CMS Issues Updates for Medicare Advantage and Prescription Drug Benefit Program: Will it Affect Your WCMSA?
Earlier this week, CMS issued a policy change revising the Medicare Advantage Program (MAP) Part C regulations and Prescription Drug Benefit program (Part D). The ultimate goal of the new policy is to ensure that individual’s treatment needs are met, while improving the quality of care and providing greater choices to MA enrollees. The full text of the regulation can be found here, and an easy to read fact sheet on the final rule, can be found here. CMS estimates that the policy change will provide $295 million in savings a year for the Medicare program over 5 years (2019 through 2023) which will result in lower premiums or additional benefits.
The policy also implements statutory provisions of the Comprehensive Addiction and Recovery Act of 2016 (CARA), which provides authority for Part D plans to establish drug management programs in 2019 to reduce the misuse or overdose of opioids. In line with this implementation, Part D plans will engage in case management to limit frequently abused drugs by at-risk beneficiaries. Of note, CMS has indicated it will classify opioids and benzodiazepines as frequently abused drugs. Per the rule, to determine at-risk beneficiaries, CMS will use clinical guidelines, which are based on opioid use from multiple prescribers and/or multiple pharmacies. CMS will exempt beneficiaries who are being treated for active cancer-related pain, are receiving palliative or end-of-life care, or are in hospice or long-term care from drug management programs.
This appears to be a move in the right direction to address the opioid epidemic; but has sparked some questions for us as MSP compliance providers.

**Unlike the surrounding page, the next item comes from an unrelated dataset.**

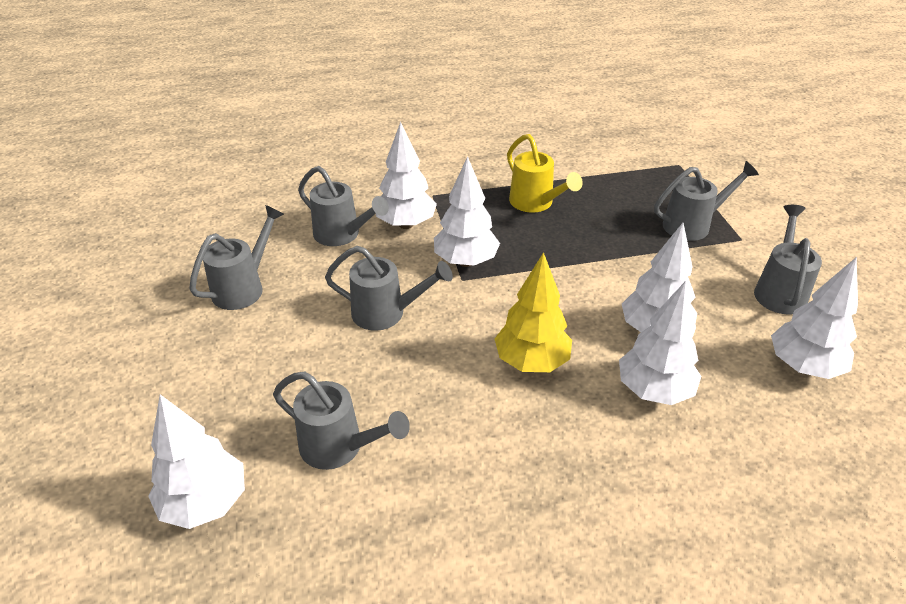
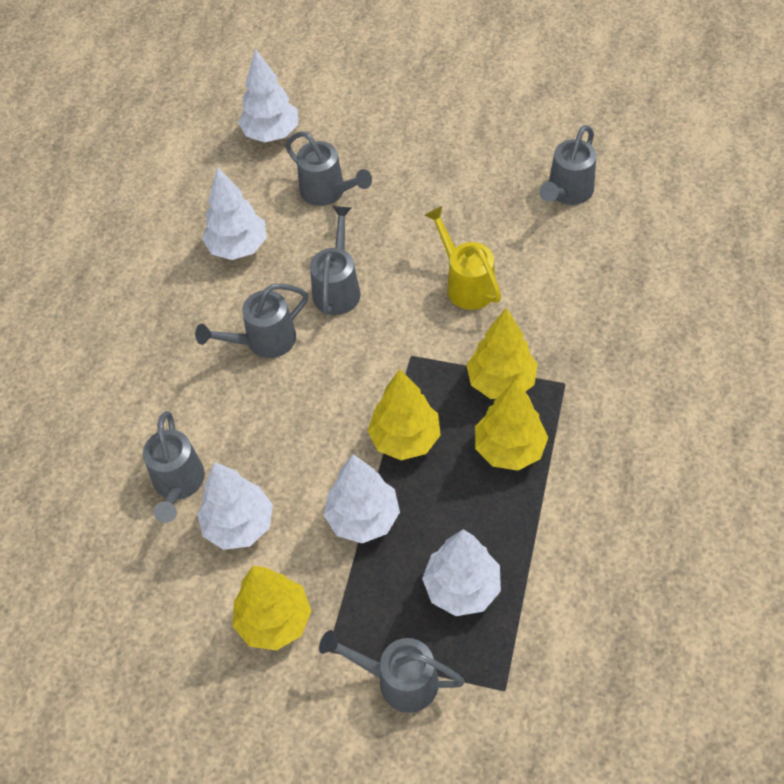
white tree: 6 -> 5
yellow tree: 1 -> 4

As you may recall, in November, 2017, the California Workers’ Compensation Institute (CWCI) released a study documenting opioid use in Workers’ Compensation Medical Set-Asides (WCMSAs); and the alarming results clearly laid out CMS’ default position on over-allocating opioids in WCMSAs. In what we believe was a response to the study and the MSP industry’s efforts to change the narrative on opioids in WCMSA allocations, CMS issued a statement indicating that,
CMS understands the concerns regarding the opioid crisis occurring in the United States. We are committed to ensuring the determination of Workers’ Compensation Medicare Set Aside Arrangement (WCMSA) amounts are an adequate projection of claimant’s needs for future medical services and prescription drugs. CMS continually evaluates all policies and procedures related to WCMSA amounts. Any changes that Medicare pursues related to this issue will be reflected in our WCMSA amount review process.
However, to date, no changes have been implemented in the WCMSA review process as related to allocating opioids. This new policy change begs several questions: In 2019, when we begin to see change on the Medicare Part D side, will we also see a change in the methodology of WCMSA prescription allocations? Will opioids still be prescribed at the alarming frequencies and durations we currently see? Will CMS lessen its requirements for evidence of tapering and weaning as related to WCMSA allocations? We are hopeful that with this policy change, and the new CMS Review Contractor, we will begin to see CMS implementing practical guidelines for WCMSAs that fall in line with its opioid abuse campaign. This is change that is desperately needed to protect injured individuals and continue to help curb opioid misuse.